BSmith - can we get a bit more complicated here? I'm intrigued by the "know how to do it on paper in case the EMR is not available" angle. To get to my question, let's see if we first agree on the basics:
First - Accounting 101 teaches the double-entry concept. On the books, for every credit there must be a corresponding debit. And for every debit, there must be a corresponding credit. So that when you eventually total everything, everything totals to zero - debits and credits must equal each other. Hopefully your instructor is not denying this fact.

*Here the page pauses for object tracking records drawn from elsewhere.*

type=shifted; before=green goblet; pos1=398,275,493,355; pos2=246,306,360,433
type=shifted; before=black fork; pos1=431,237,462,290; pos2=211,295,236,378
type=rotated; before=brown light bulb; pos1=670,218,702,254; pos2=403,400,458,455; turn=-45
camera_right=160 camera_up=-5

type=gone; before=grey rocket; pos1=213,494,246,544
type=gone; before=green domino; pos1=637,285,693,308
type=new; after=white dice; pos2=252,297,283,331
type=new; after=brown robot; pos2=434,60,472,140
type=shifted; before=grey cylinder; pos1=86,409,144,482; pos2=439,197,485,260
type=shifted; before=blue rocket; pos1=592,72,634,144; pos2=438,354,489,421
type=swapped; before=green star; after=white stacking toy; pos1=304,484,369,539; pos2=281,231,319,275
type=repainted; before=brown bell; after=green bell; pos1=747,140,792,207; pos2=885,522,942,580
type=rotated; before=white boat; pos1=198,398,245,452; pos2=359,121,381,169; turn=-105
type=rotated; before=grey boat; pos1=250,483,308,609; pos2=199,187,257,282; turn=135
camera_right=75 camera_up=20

Second - a copay is a co-payment, right? Co-payment against what? There has to be a charge - elsewise no payment is due. So - the copay is a partial payment against some charge. Since the payment is only partial, debits and credits don't have to equal each other at this point. But there does need to be a charge against which the copay can eventually be applied. Hopefully your instructor is not denying this fact.
We routinely get payments / copays for services rendered before we get the actual charges. Our software has an "Unapplied" bucket in the ledger for each patient. On those times where we receive the payment before we receive the charge, we post the payment to the Unapplied bucket. When the charges come in and are posted, we apply the payments held in the Unapplied bucket to those charges. I imagine any billing software worth anything has a simliar setup, although the name of the "holding" bucket might be different.
QUESTION: Does the paper solution your teacher is getting you familiar with have something equivalent to the "Unapplied" bucket in my billing software? That is, is there a special place to hold payments that have no corresponding charge until the charges come in? Or are you just expected to write the payment in the patient's general ledger - and it will be out-of-balance until the corresponding charges come in?